[Edited layout image data]
§ §

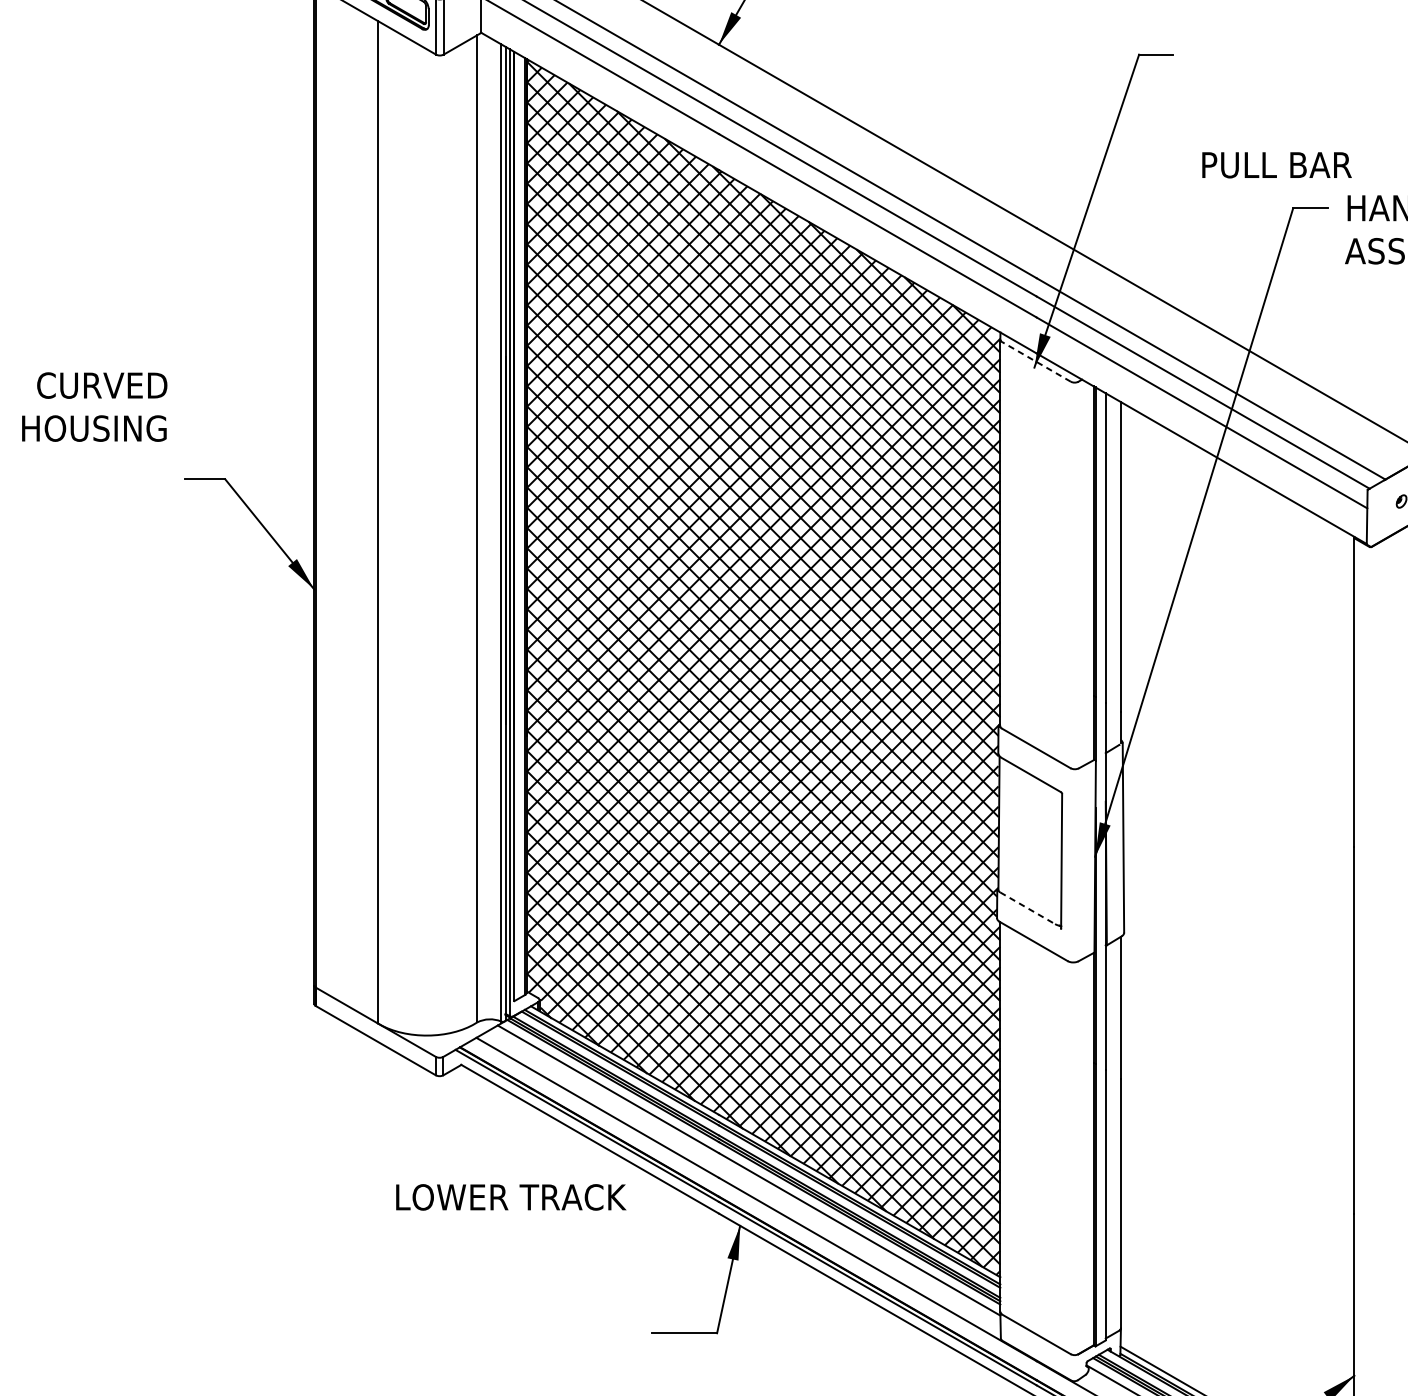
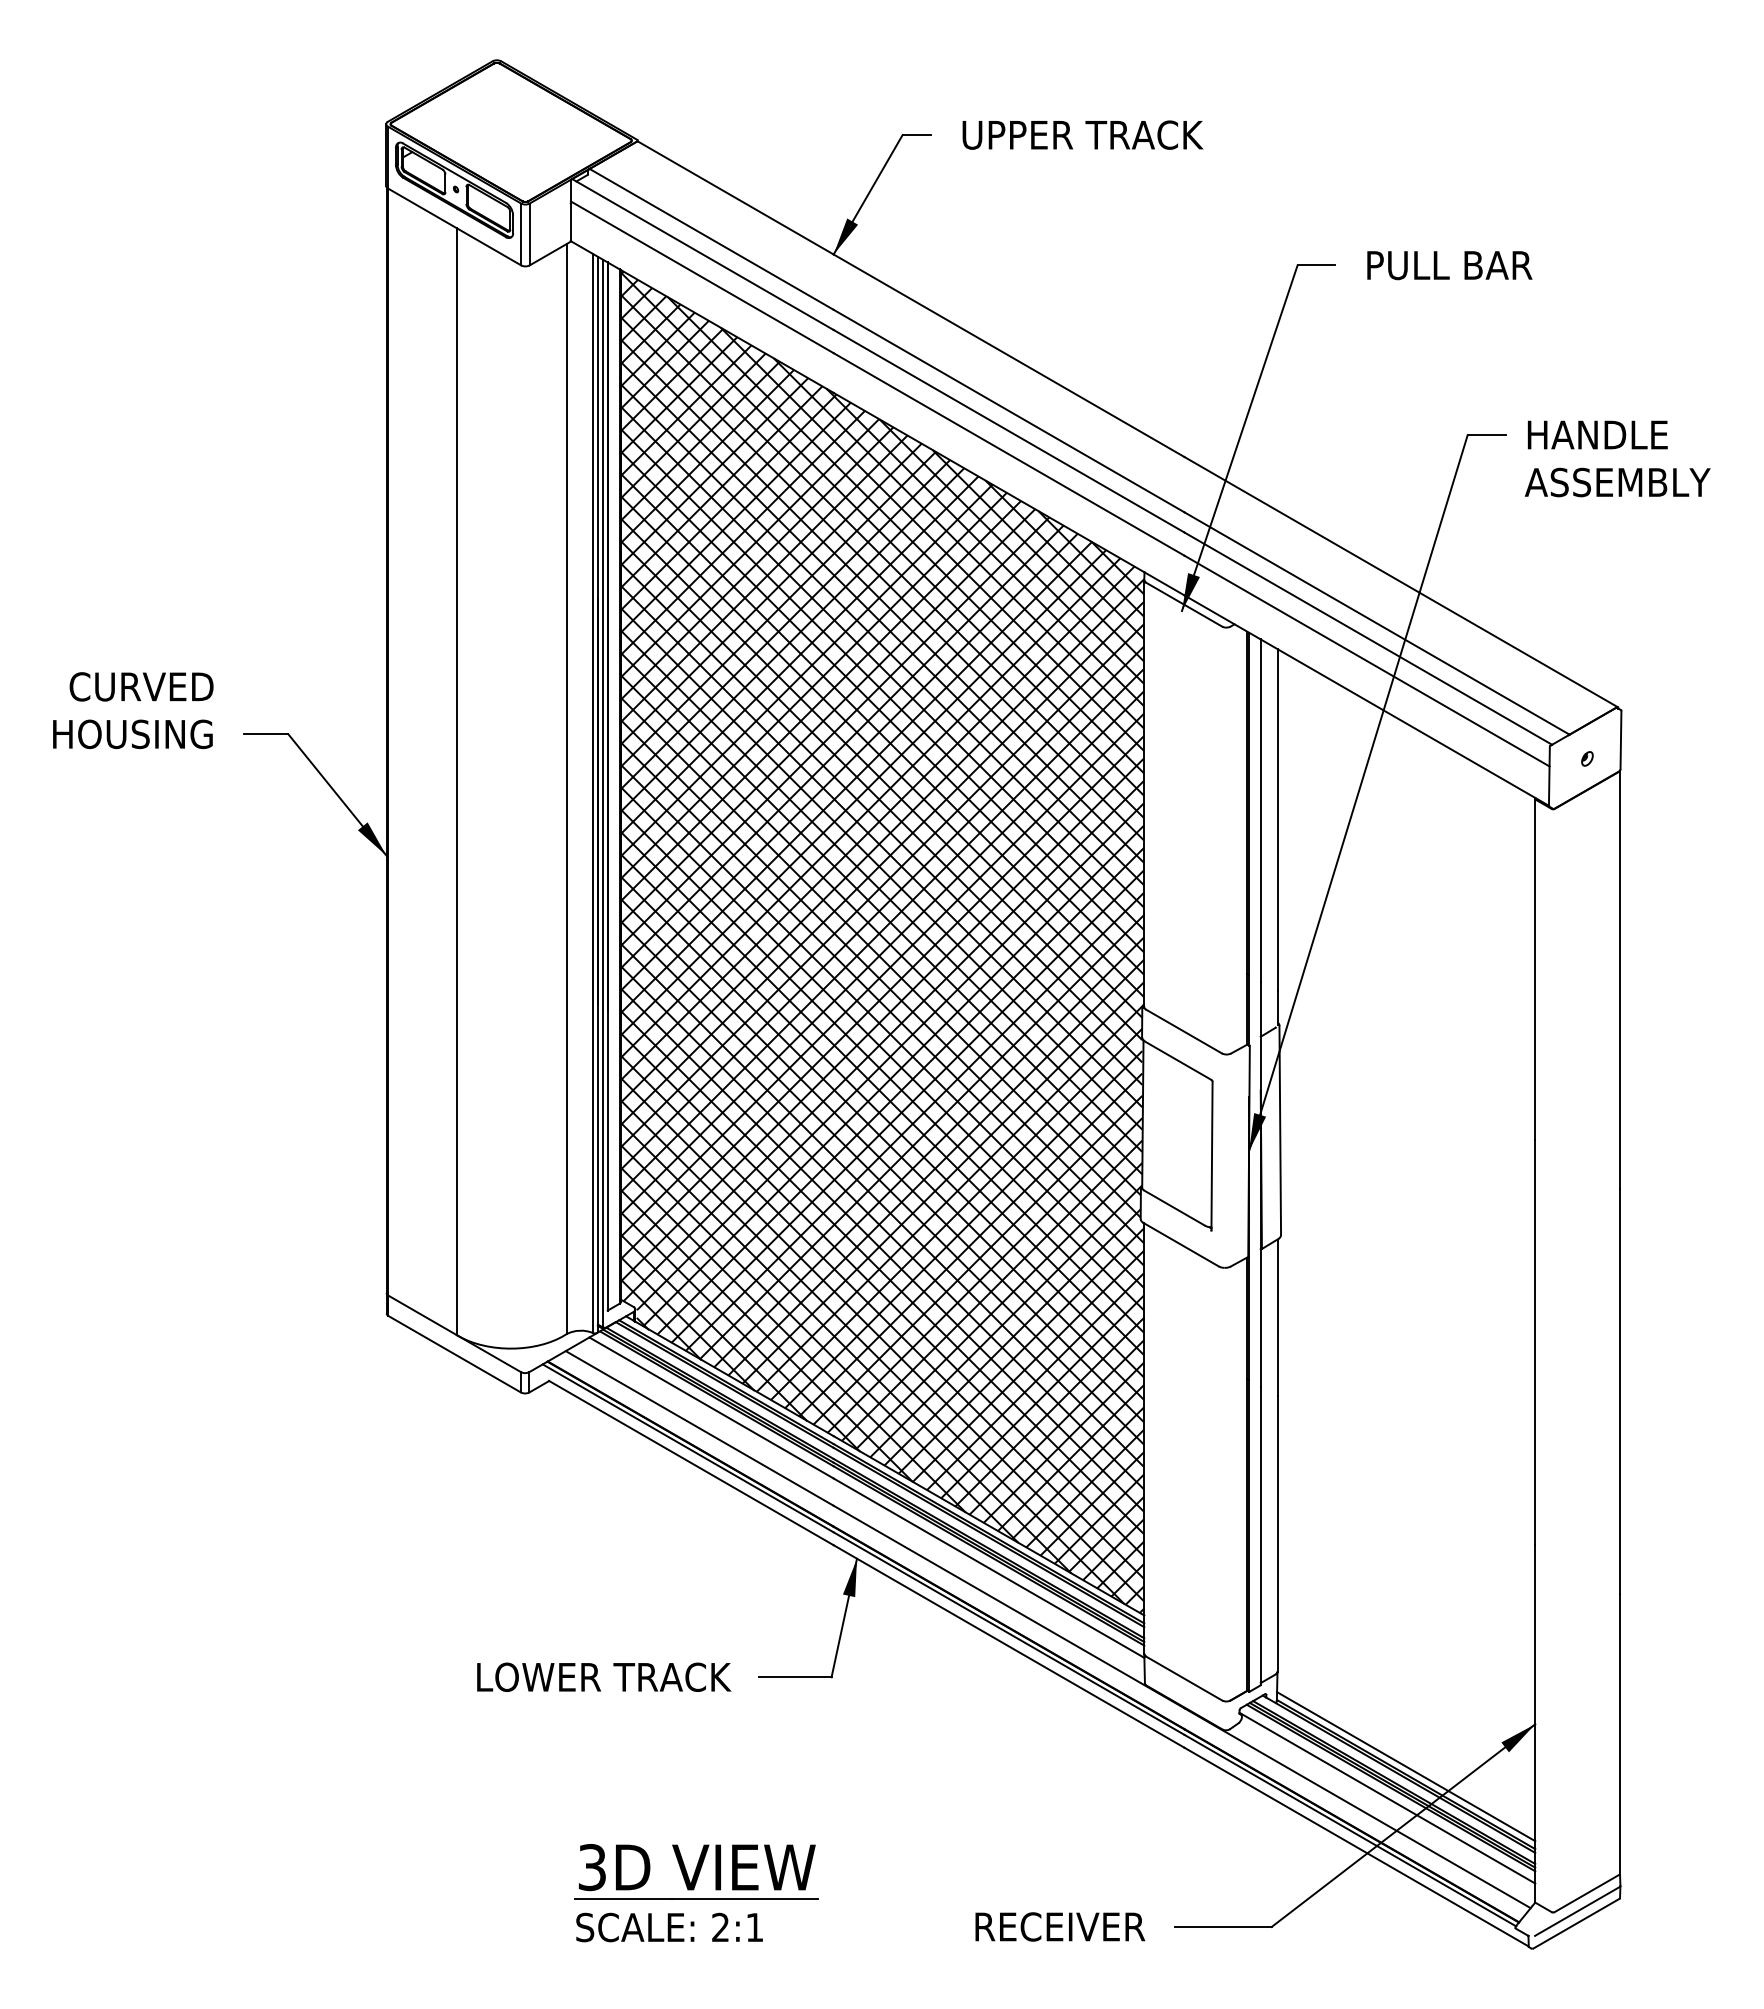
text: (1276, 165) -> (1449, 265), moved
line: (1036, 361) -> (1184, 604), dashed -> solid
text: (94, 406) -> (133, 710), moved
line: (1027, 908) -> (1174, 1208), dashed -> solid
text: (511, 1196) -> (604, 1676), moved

§ §

◆ YOUR ASSIGNMENT ◆
The answer must be the line containing "line: (1036, 361)" and every line after it through the end of the records, repeated exactly.

◆ PROBLEM SOLUTION ◆
line: (1036, 361) -> (1184, 604), dashed -> solid
text: (94, 406) -> (133, 710), moved
line: (1027, 908) -> (1174, 1208), dashed -> solid
text: (511, 1196) -> (604, 1676), moved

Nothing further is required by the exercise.